The one aspect that remains unsurprising is how incredibly funny the show is. Whether characters are caught up in dumb ideas — Connor (Alan Ruck) debates whether it’s worth spending $100 million just to avoid polling under 1% in the presidential race — or swapping insults, every moment and line is a gem. Tom (Matthew Macfadyen) and Cousin Greg (Nicholas Braun) dub themselves “The Disgusting Brothers,” and do everything they can to live down to the nickname. When Logan makes an unexpected visit to the ATN newsroom, terrifying everyone as he prowls from desk to desk, Greg suggests, “It’s like Jaws, if everyone worked for Jaws.” And when the abnormally tall Greg attempts to hug the diminutive Roman, Roman sneers, “We’re not playing Chutes and Ladders, OK?”

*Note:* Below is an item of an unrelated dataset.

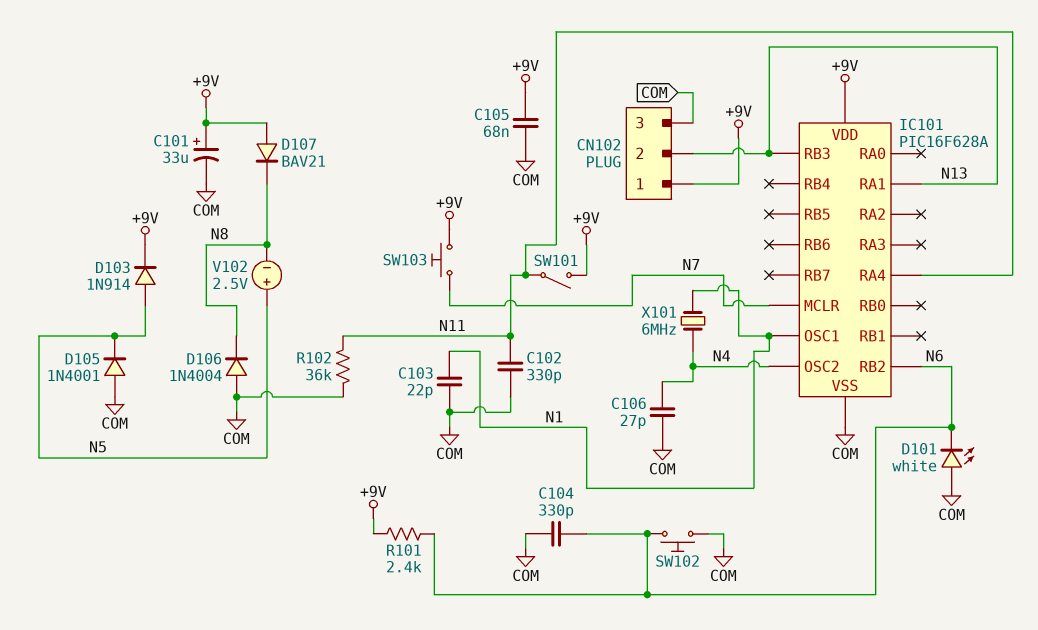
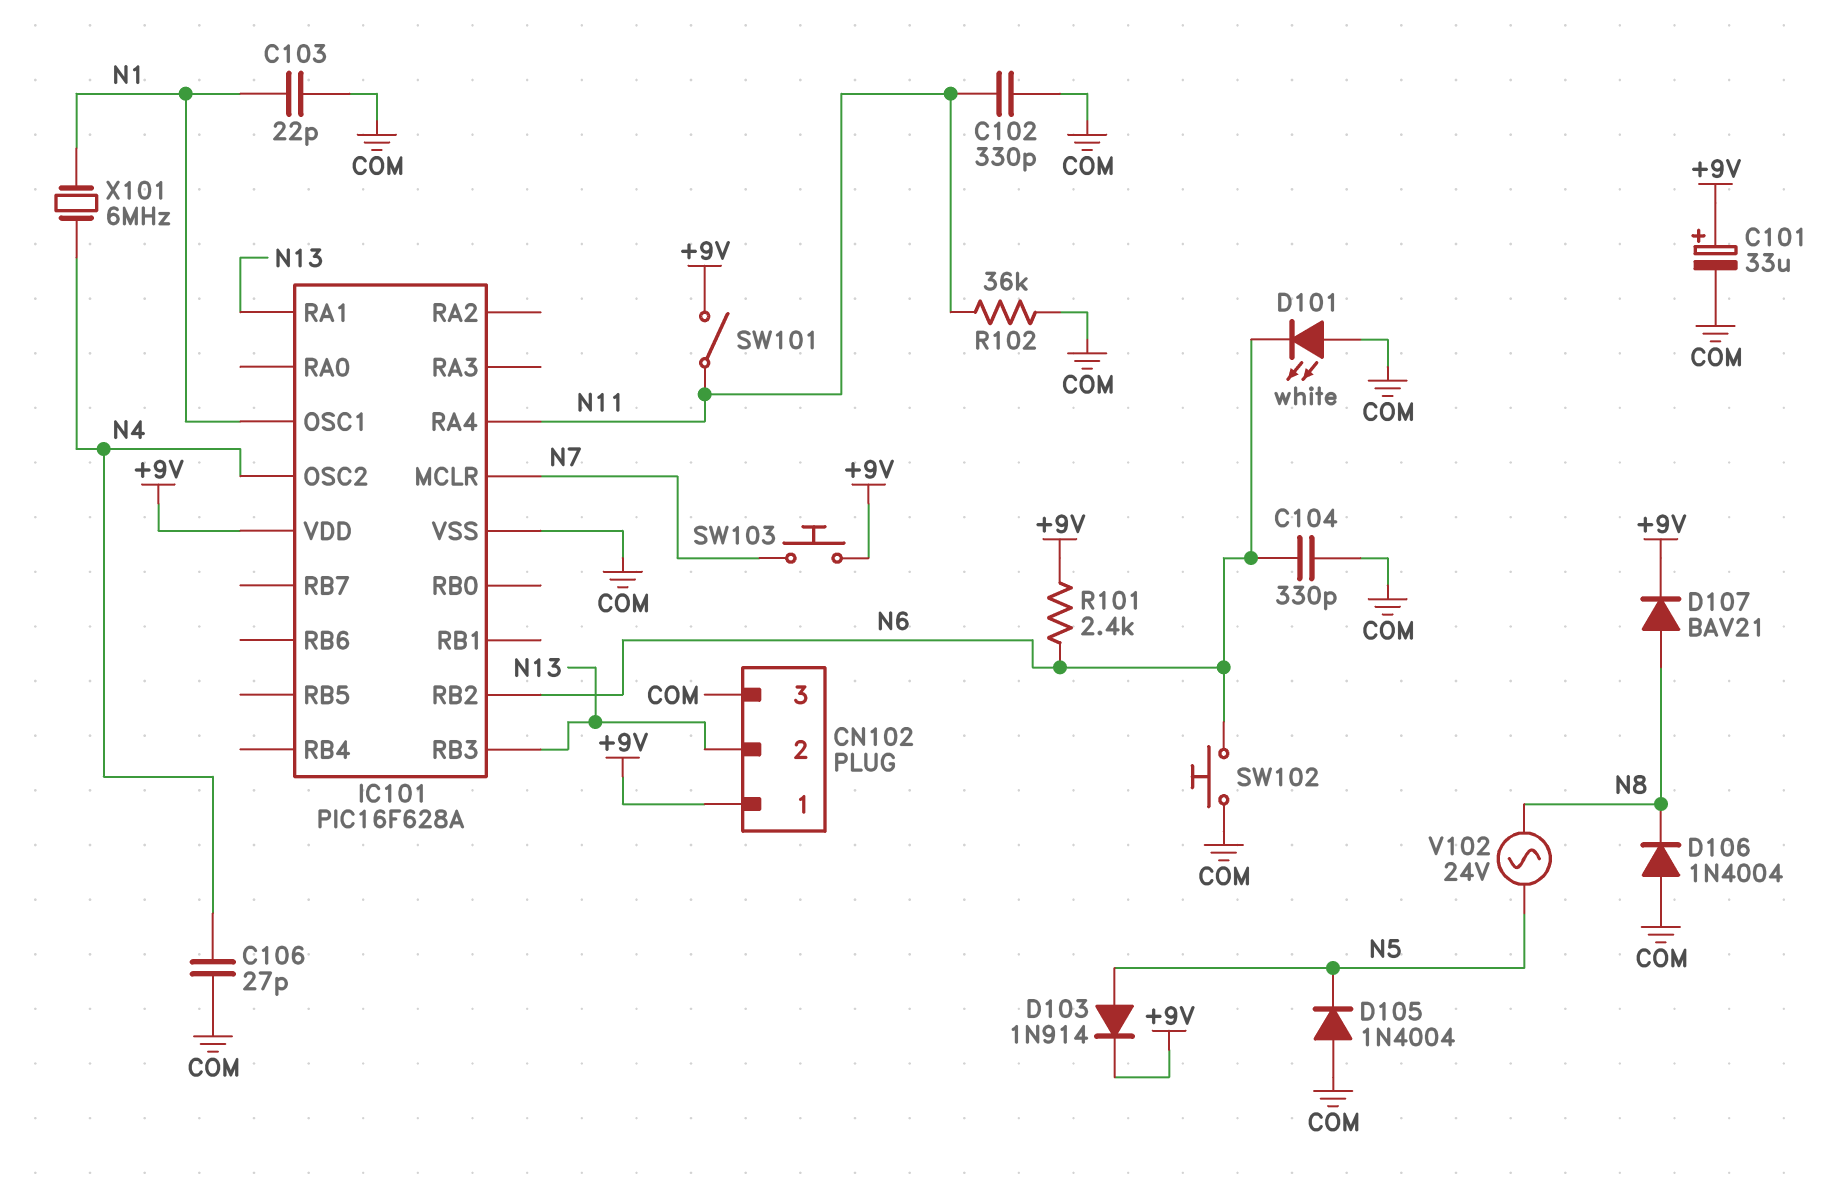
C105: 68nF (+9V, COM) -> none
D105: diode 1N4001 (A COM, K N5) -> diode 1N4004 (A COM, K N5)
D107: diode BAV21 (A +9V, K N8) -> diode BAV21 (A N8, K +9V)
V102: 2.5V (plus N5, minus N8) -> AC 24V (N5, N8)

Armstrong and company also continue to demonstrate a marvelously deft balance between the yuks and the tragedy of it all. The second episode features a rare scene of Logan and his four children in a room together, relitigating old grievances, and it’s as amusing and as sad as anything the series has done to that point. And there remains an enormous amount of nuance in showing the varying scales of awfulness between all these people. We are reminded, for instance, that while Roman is the most outwardly cruel and gross of the siblings, he’s also the only one of the four capable of demonstrating empathy, even briefly, toward people outside his immediate family. And Snook and Macfadyen do some absolutely incredible work at showing how Shiv and Tom are dealing with each other after his betrayal of her in the Season Three finale
Obviously, all of this could fall apart in the coming weeks, but Succession has, like The Wire and The Sopranos, historically finished seasons even stronger than they start. And these early episodes already put us at the loftiest of levels.
After wandering out of his birthday bash, Logan asks loyal bodyguard Colin (Scott Nicholson) if he believes in the afterlife. Colin isn’t sure, while Logan says, “I think this is it, right?” However we come to think of Succession after it’s gone, it’s doing absolutely everything it wants to in the here and now. Enjoy it while you still can.
The fourth season of Succession premieres March 26 on HBO and HBO Max. I’ve seen the first four episodes.